Multilevel CFA With R and Lavaan
by Arndt Regorz, MSc.
November 1, 2024
If you have nested (= hierarchical) data and want to run a confirmatory factor analysis (CFA), then one option is a multilevel CFA to address the dependence inherent in the data structure. This tutorial shows you how to do that with R and the lavaan package. Why Multilevel CFA?
Structural equation modeling and confirmatory factor analysis are linear models. And as with most linear models one crucial assumption is the independence of observations.
This assumption is violated if you have a nested or hierarchical data structure. Such a multilevel structure can occur in cross-sectional data, e.g. if you investigate students nested within classes. And it can occur in longitudinal data, e.g. if you investigate time points nested within participants.
Without addressing the nesting of the observations you risk getting false results, probably standard errors that are too small, test statistics that are too large, and p-values that are too small - with the risk of false positive test results.
There are different ways to address the dependence of the data. Probably the easiest way is using cluster robust standard errors, see this blog post: Cluster Robust Standard Errors With Lavaan
But especially if you are interested in the behavior of a measurement instrument on different levels, then you might choose multilevel confirmatory factor analysis (multilevel CFA) as an analysis method.
Lavaan provides limited support for such an analysis. Currently, you can analyze a two-level CFA model with random intercepts, based on continuous data. Maybe in the future there will be the option to analyze models with random slopes, too.
Two-level CFA With the Same Factor Structure on Both Levels
In this tutorial we use an inbuilt dataset in the lavaan package, Demo.twolevel. From this dataset we will analyze the six items y1, y2, y3, y4, y5, and y6.
First, we want to investigate a model where we have the same factor structure on both levels. We assume a one-factor structure with all six items loading on the only factor.
library(lavaan)
After loading lavaan we start with the model specification:
model1 <- '
level: 1
factor_w =~ y1 + y2 + y3 + y4 + y5 + y6
level: 2
factor_b =~ y1 + y2 + y3 + y4 + y5 + y6
'
Here we have to specify the factor models separately on both levels, the within-level (level 1) and the between-level (level 2). Both model parts are introduced with the key phrase “level: 1” or “level: 2” (not: “level 1:” or “level 2:” - that would lead to an error).

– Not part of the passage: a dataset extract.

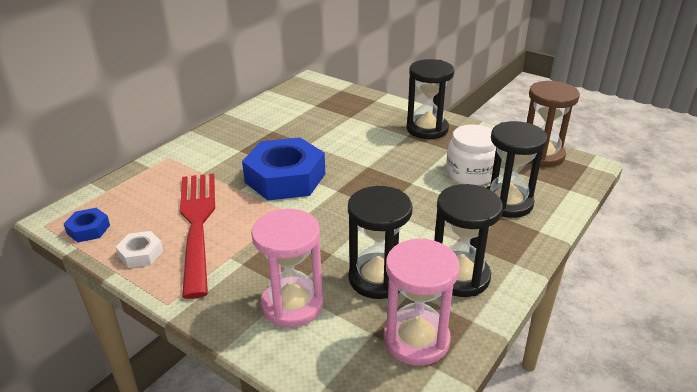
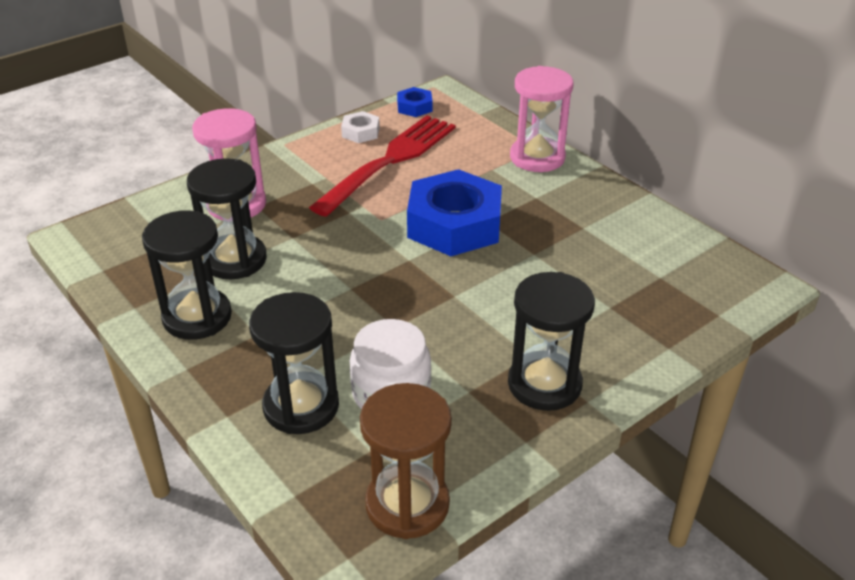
camera: 105 degrees right, 5 degrees up
(198, 225) = (389, 162): red fork -> red fork turned 60 degrees counterclockwise
(416, 340) = (141, 266): pink hourglass -> pink hourglass (537, 157)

In this simple example the specification of each model part consists of only one line, the measurement model for the single factor.
I recommend using different names for the latent variables on both levels (e.g., factor_w and factor_b).
And if you want to use labels for (any) effects in a multilevel CFA, then please make sure to use different labels for the within-model and the between-model. Because using the same label for a within-effect and a between-effect specifies an equality constraint, forcing the estimation of the same value for within-effect and between-effect.
Following the two-level model specification we can estimate the CFA model:
fit1 <- cfa(model = model1,
data = Demo.twolevel,
cluster = "cluster")
In addition to the normal parameters, model and data, we have to include a parameter cluster that contains the clustering variable in the dataframe. In this example the clustering variable has the name “cluster”.
Having estimated the model, we can look at the results.
summary(fit1,
fit.measures = T,
standardized = T)
Before we are allowed to interpret the output we must check the model fit.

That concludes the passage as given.